Yulma Rocha Aguilar (born 7 September 1981) is a Mexican politician from the Institutional Revolutionary Party. She represents the ninth district of Guanajuato in the Chamber of Deputies for the LXIII Legislature of the Mexican Congress.

Life and career
After receiving a degree in public administration from the Universidad de Guanajuato, Rocha broke into politics at a young age: from 2003 to 2006, she served on the city council of Irapuato, and in 2003, she also served as a PRI national political councilor. In 2006, she became a local deputy for the first time, serving a three-year term in the LX Legislature of the Congress of Guanajuato.
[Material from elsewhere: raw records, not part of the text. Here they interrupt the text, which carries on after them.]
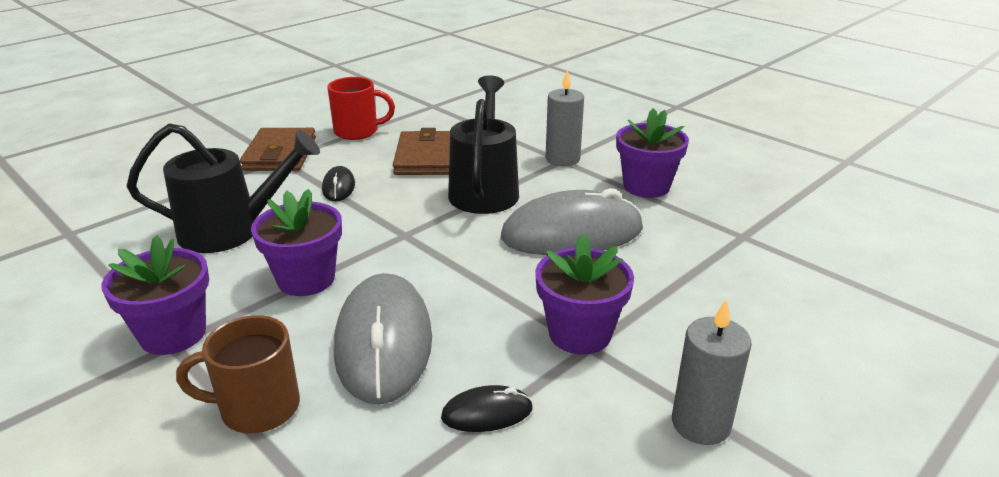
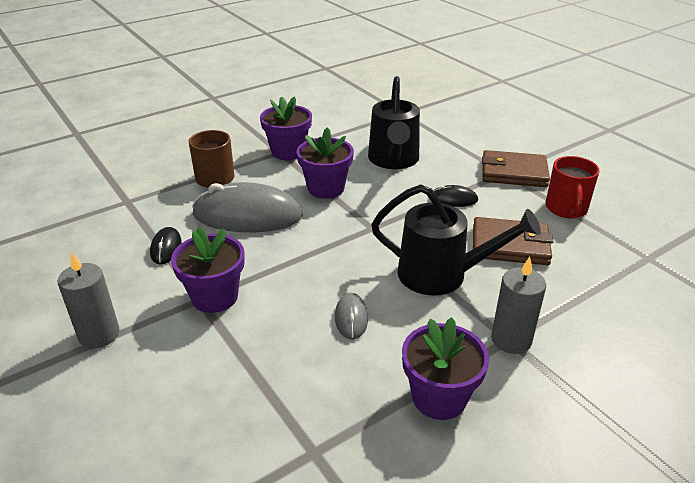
camera: 100 degrees right, 5 degrees up
(572, 234) = (351, 318): grey mouse -> grey mouse, size x0.46

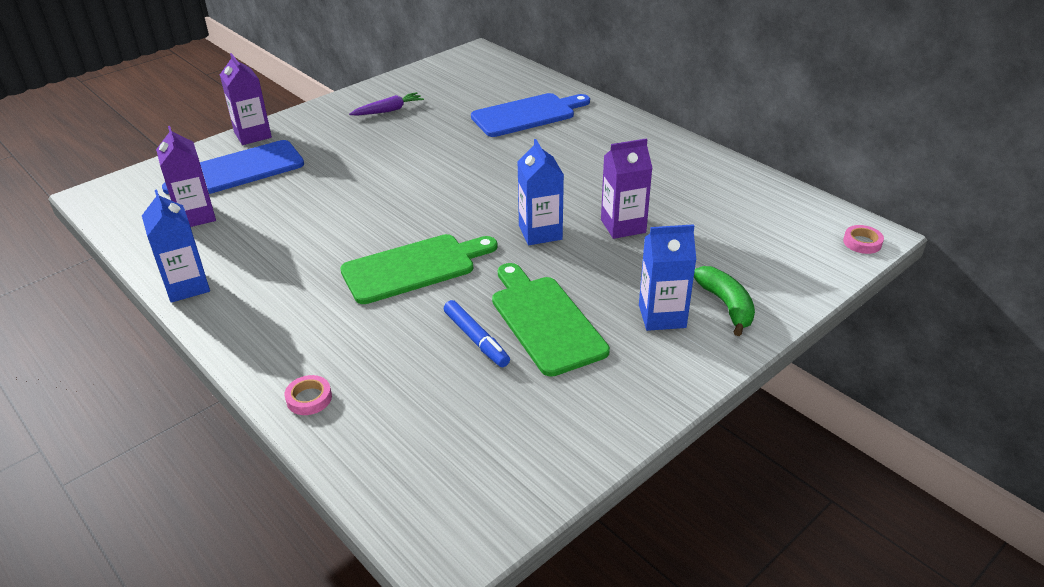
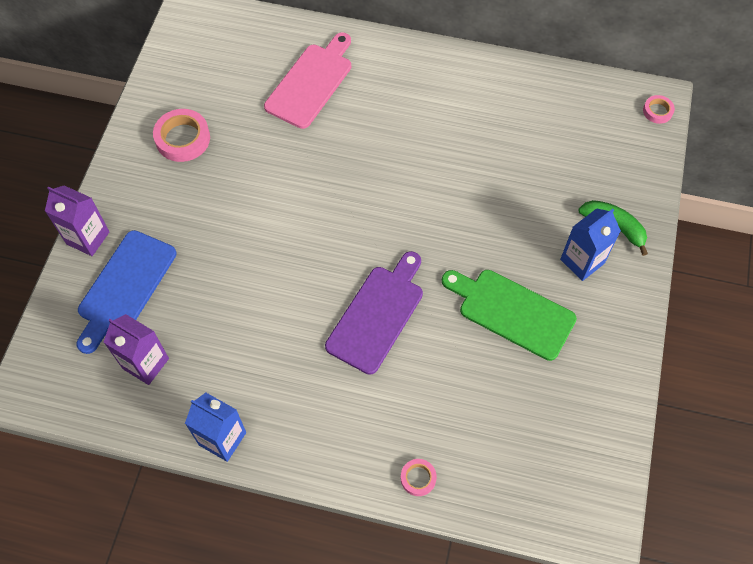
camera: 35 degrees left, 25 degrees up
(388, 110) = (183, 139): purple carrot -> pink tape
(414, 267) = (377, 315): green cutting board -> purple cutting board
(476, 339) = (481, 357): blue marker -> none
(527, 115) = (311, 82): blue cutting board -> pink cutting board
(540, 232) = (438, 224): blue carton -> none
(623, 226) = (491, 183): purple carton -> none

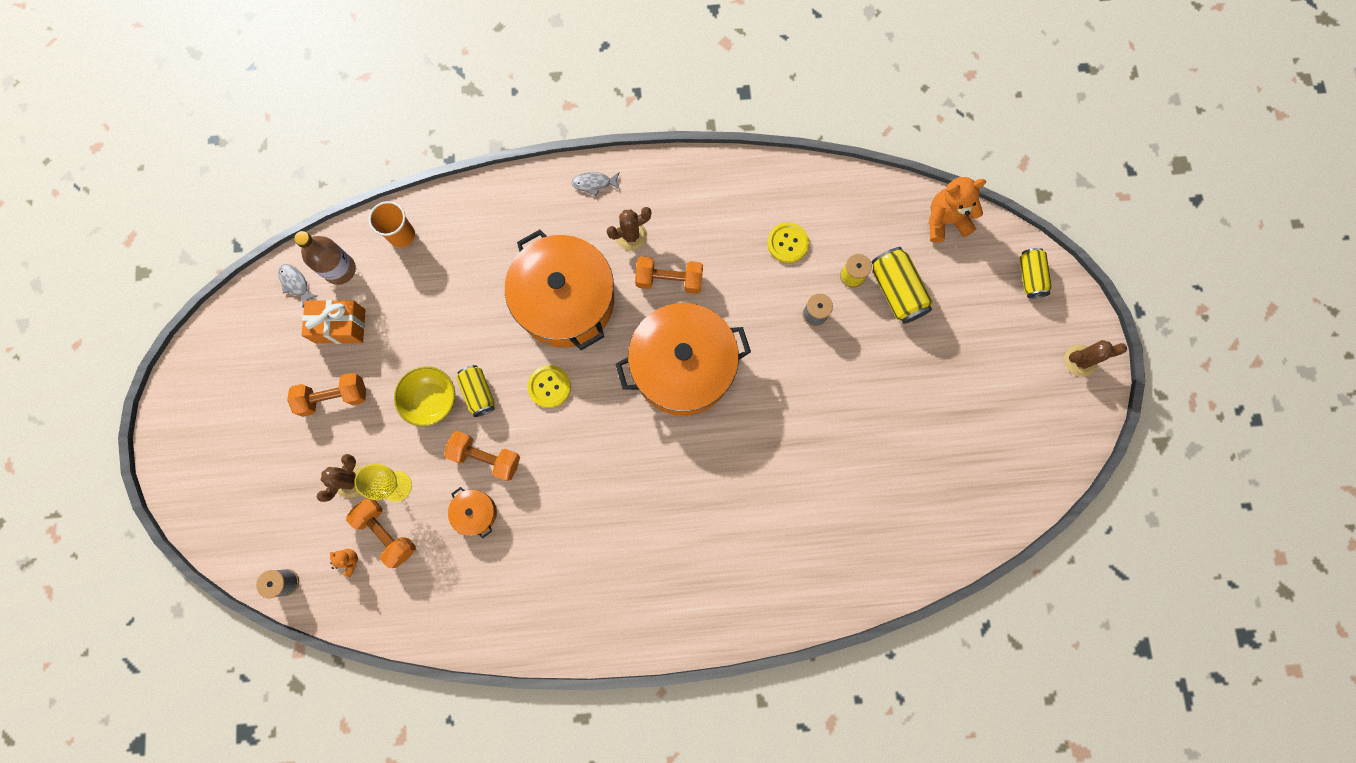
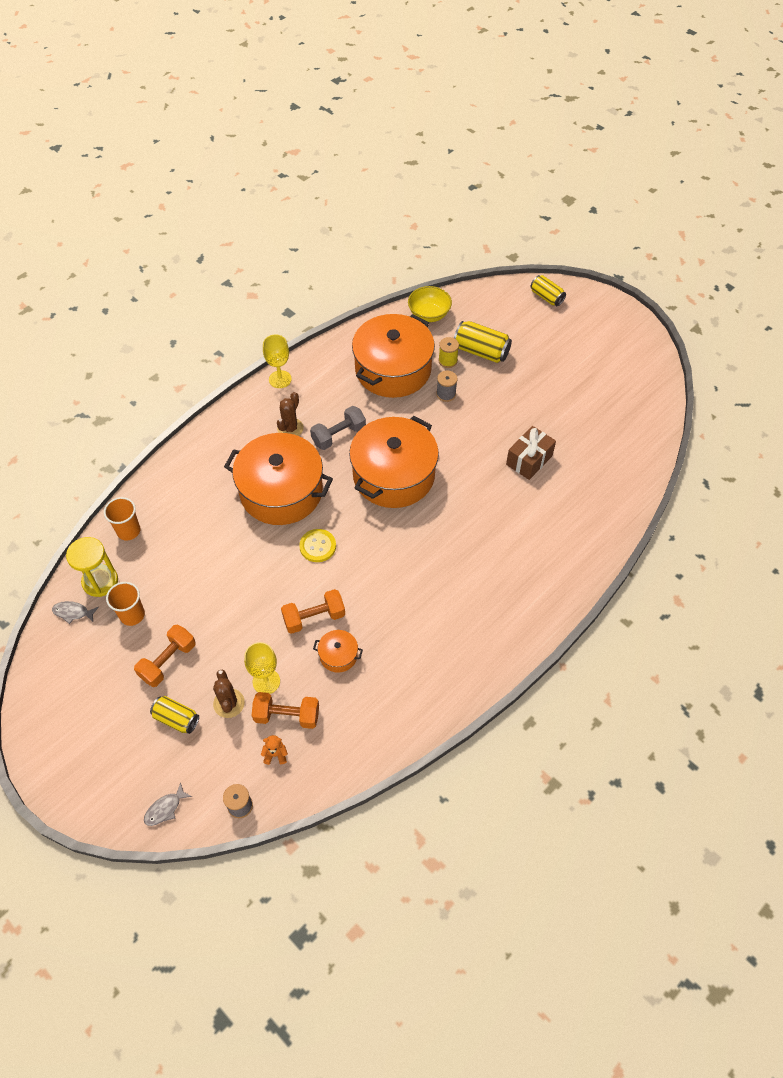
camera: 40 degrees left, 20 degrees down
(340, 269) = (100, 581): brown bottle -> yellow hourglass
(340, 326) = (132, 615): orange gift -> orange cup
(431, 400) = (243, 612): yellow bowl -> yellow bowl (429, 314)
(478, 393) = (272, 584): yellow can -> yellow can (176, 719)
(594, 183) = (238, 416): grey fish -> grey fish (165, 809)
(668, 170) = (280, 379): none -> yellow goblet
(669, 280) = (338, 435): orange dumbbell -> grey dumbbell
(787, 243) = (393, 369): yellow button -> orange pot
(828, 456) = (529, 460): none -> brown gift
(945, 220) = (472, 300): orange teddy bear -> none
(1080, 360) = (614, 318): brown cactus -> none

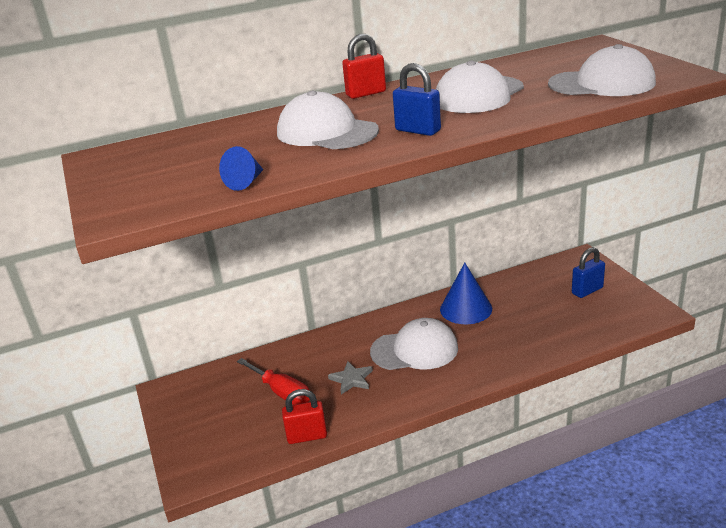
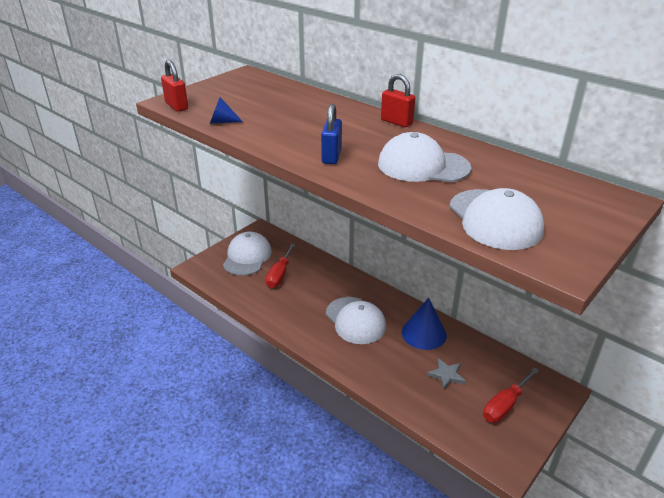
camera: 60 degrees right, 5 degrees up
(307, 436) = (245, 299): red padlock -> red padlock (176, 106)
(327, 132) = (313, 126): white cap -> white cap (247, 257)
(351, 379) = (307, 300): grey star -> grey star (446, 375)
(587, 291) = (505, 405): blue padlock -> red screwdriver

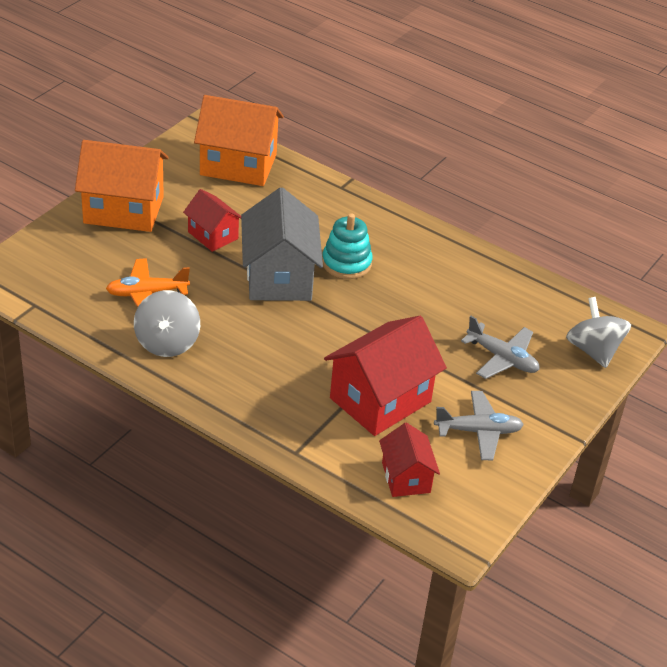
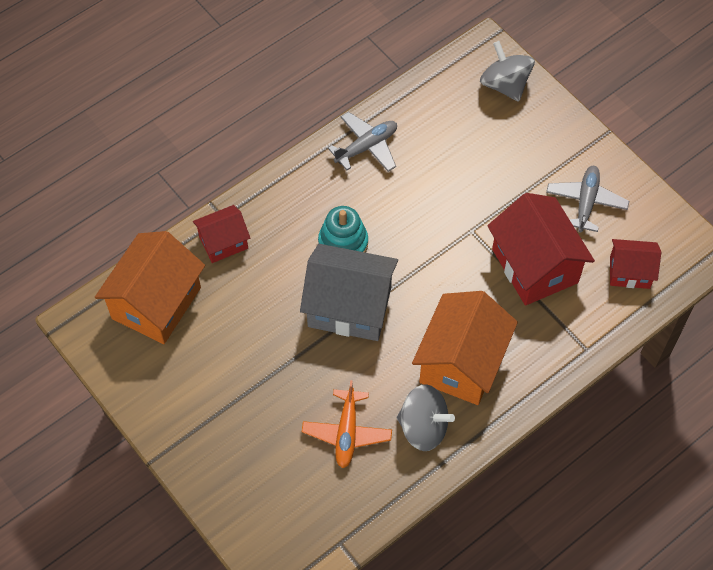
camera: 70 degrees left, 20 degrees up
(123, 210) = (204, 431): orange house -> orange house (461, 363)
(213, 235) = (270, 353): red house -> red house (223, 242)
(502, 358) = (501, 156): grey plane -> grey plane (366, 147)
(593, 350) = (505, 85): grey spinning top -> grey spinning top turned 60 degrees clockwise

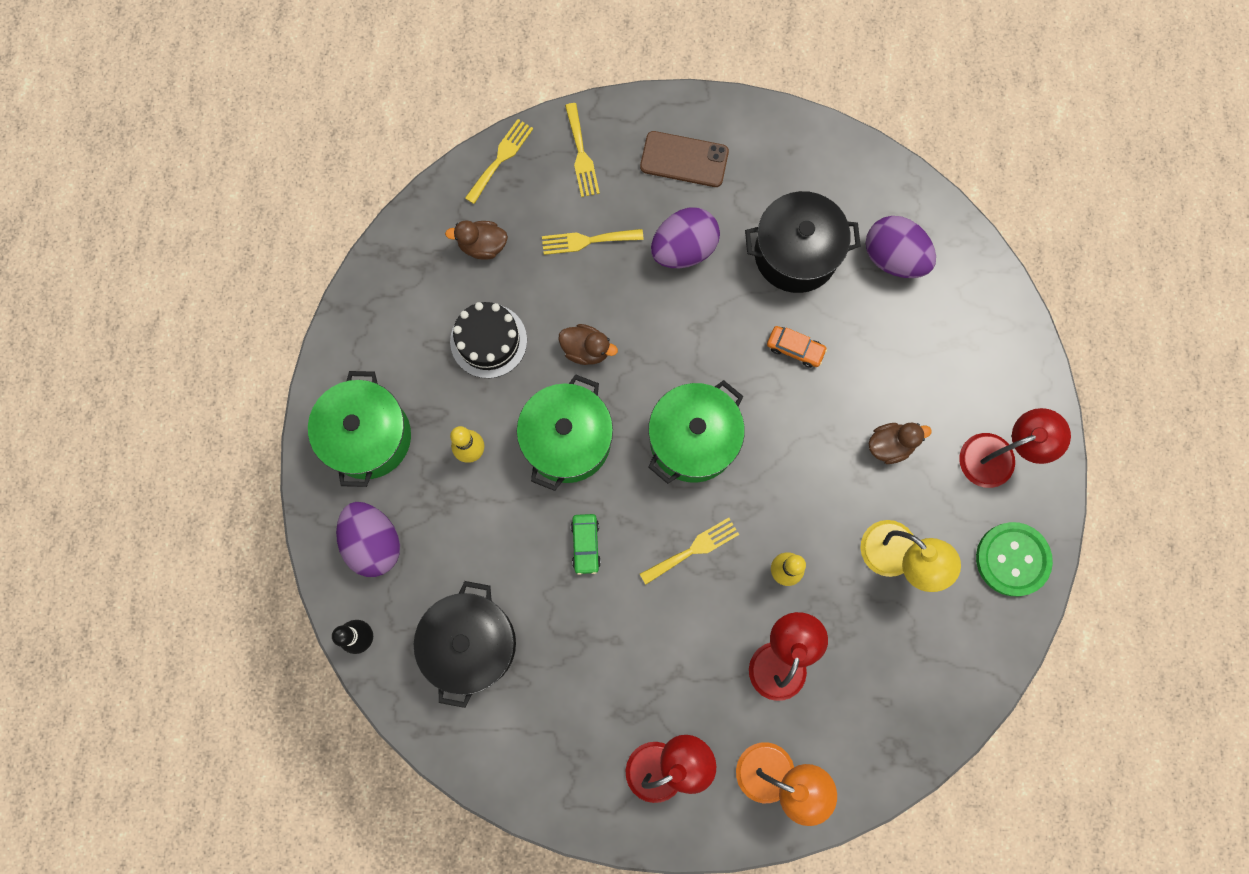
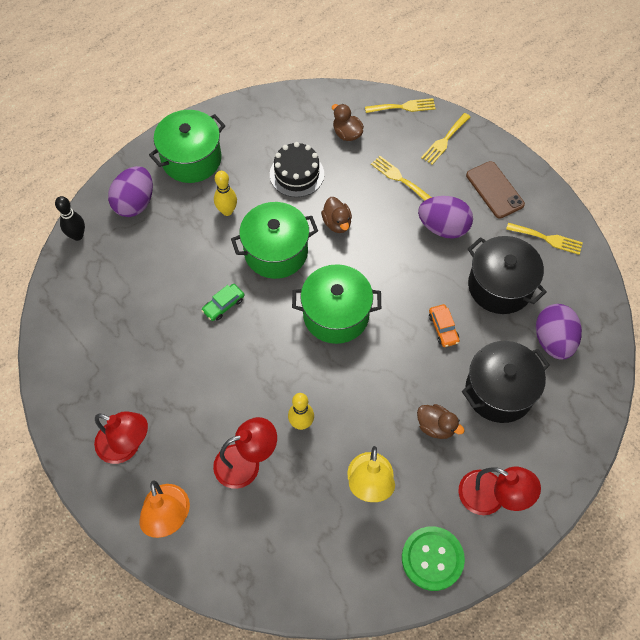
camera: 50 degrees right, 15 degrees down
(471, 644) = (116, 290): black pot -> black pot (499, 391)
(693, 549) = (270, 363): yellow fork -> yellow fork (547, 239)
Rocha was selected by the PRI as a proportional representation deputy to serve in the LXI Legislature of the Mexican Congress. Rocha served as secretary on the Science and Technology Commission and additionally sat on the Commission for the Strengthening of Federalism. She also was one of just nine PRI deputies that did not vote down a constitutional reform that would have restricted abortions. However, just two days into her term, Rocha asked to leave her seat and was replaced with Guillermo Raúl Ruiz de Teresa. Rocha, along with seven other deputies, became known as the  because all of their alternate deputies—who would replace them—were men, which represented a misuse of gender quotas whereby women would be elected and then replaced with men. The result of the "juanitas" was that in 2012, the TEPJF required that all combinations of primary and alternate officials be of the same gender, in order to maintain gender quotas. From 2010 to 2014, Rocha served as secretary general to the Guanajuato state PRI, and from 2012 to 2015, she served in the LXII Legislature of Guanajuato and presided over its Education Commission.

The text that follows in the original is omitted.